Hi! In the path of third_party/ AMr-cslogic /INSTALLATION.md, the author explained to download AMR parsing models on CCC, but I searched a lot of information but couldn't find the website of CCC. Could you tell me the specific website of CCC?

Error in requirements.txt?

First off, thanks for your efforts in putting this work out there!

I was following the installation instructions and hit this error:

AttributeError: module 'cdd' has no attribute 'Matrix'

Digging into this, I believe your requirements.txt is meant to have pycddlib (this pypi package) rather than cdd (this pypi package). I didn't open a PR because I don't know the version you're actually using -- there is no pycddlib==0.1.4.

Thank you!

Unable to install pycddlib

I have tried to install pycddlib in the requirements.txt file but am running into an error

Installing collected packages: pycddlib
  Running setup.py install for pycddlib ... error
  error: subprocess-exited-with-error
  
  × Running setup.py install for pycddlib did not run successfully.
  │ exit code: 1
  ╰─> [21 lines of output]
      /home/vboxuser/anaconda3/envs/loa/lib/python3.8/site-packages/setuptools/installer.py:27: SetuptoolsDeprecationWarning: setuptools.installer is deprecated. Requirements should be satisfied by a PEP 517 installer.
        warnings.warn(
      running install
      /home/vboxuser/anaconda3/envs/loa/lib/python3.8/site-packages/setuptools/command/install.py:34: SetuptoolsDeprecationWarning: setup.py install is deprecated.

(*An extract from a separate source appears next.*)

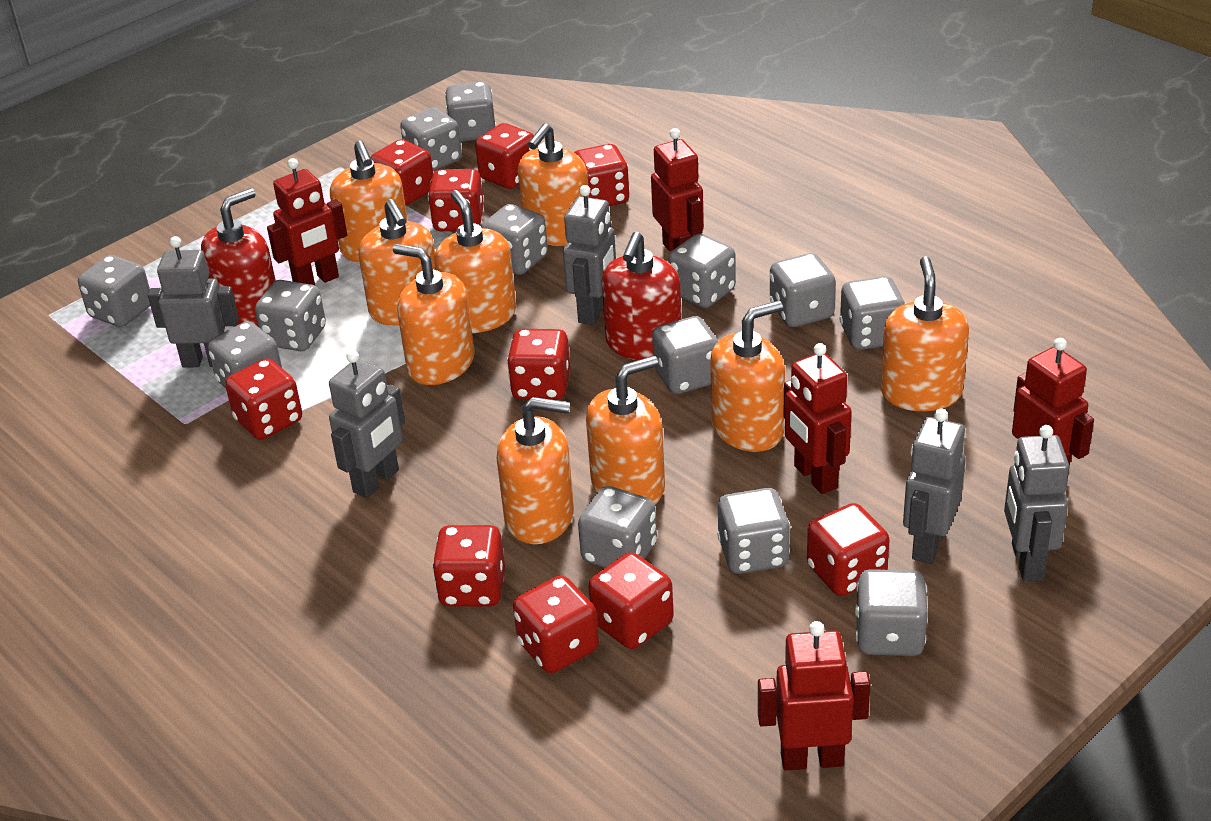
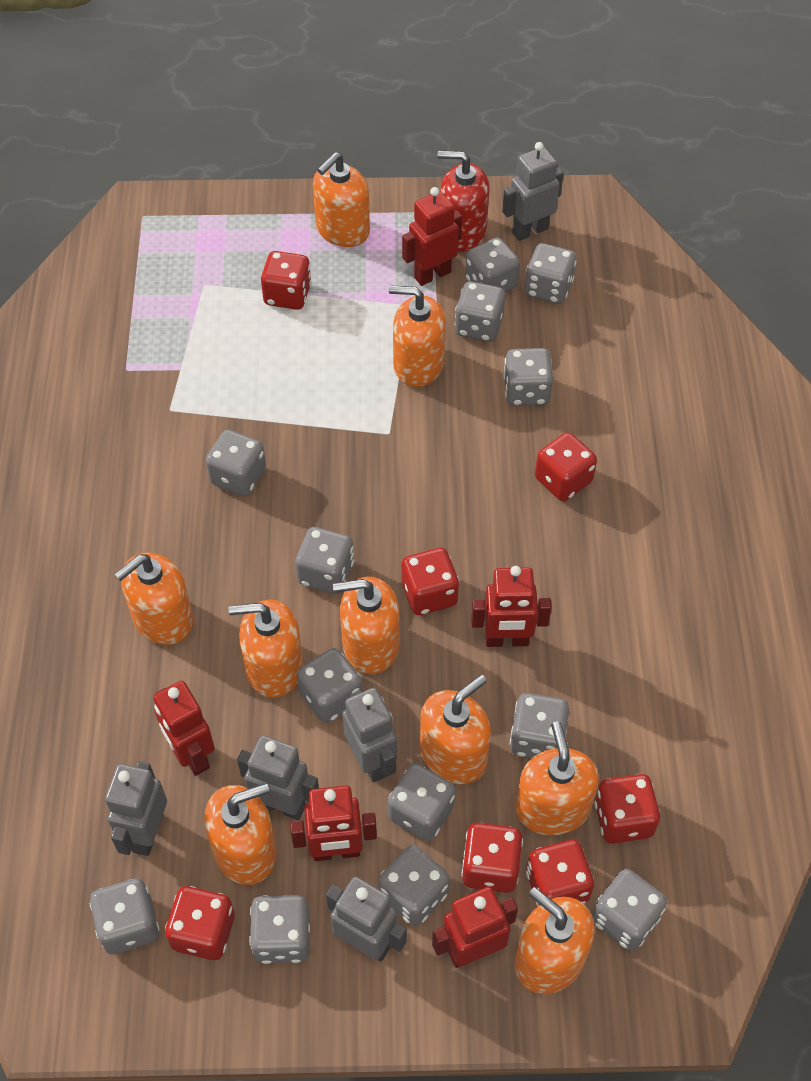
red dice: 10 -> 7
red soap dispenser: 2 -> 1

Use build and pip and other standards-based tools.
        warnings.warn(
      running build
      running build_ext
      skipping 'cdd.c' Cython extension (up-to-date)
      building 'cdd' extension
      creating build
      creating build/temp.linux-x86_64-cpython-38
      creating build/temp.linux-x86_64-cpython-38/cddlib
      creating build/temp.linux-x86_64-cpython-38/cddlib/lib-src
      gcc -pthread -B /home/vboxuser/anaconda3/envs/loa/compiler_compat -Wl,--sysroot=/ -Wsign-compare -DNDEBUG -g -fwrapv -O3 -Wall -Wstrict-prototypes -fPIC -DGMPRATIONAL -Icddlib/lib-src -I/home/vboxuser/anaconda3/envs/loa/include/python3.8 -c cdd.c -o build/temp.linux-x86_64-cpython-38/cdd.o
      In file included from cddlib/lib-src/cdd.h:17,
                       from cdd.c:601:
      cddlib/lib-src/cddmp.h:30:11: fatal error: gmp.h: No such file or directory
         30 |  #include "gmp.h"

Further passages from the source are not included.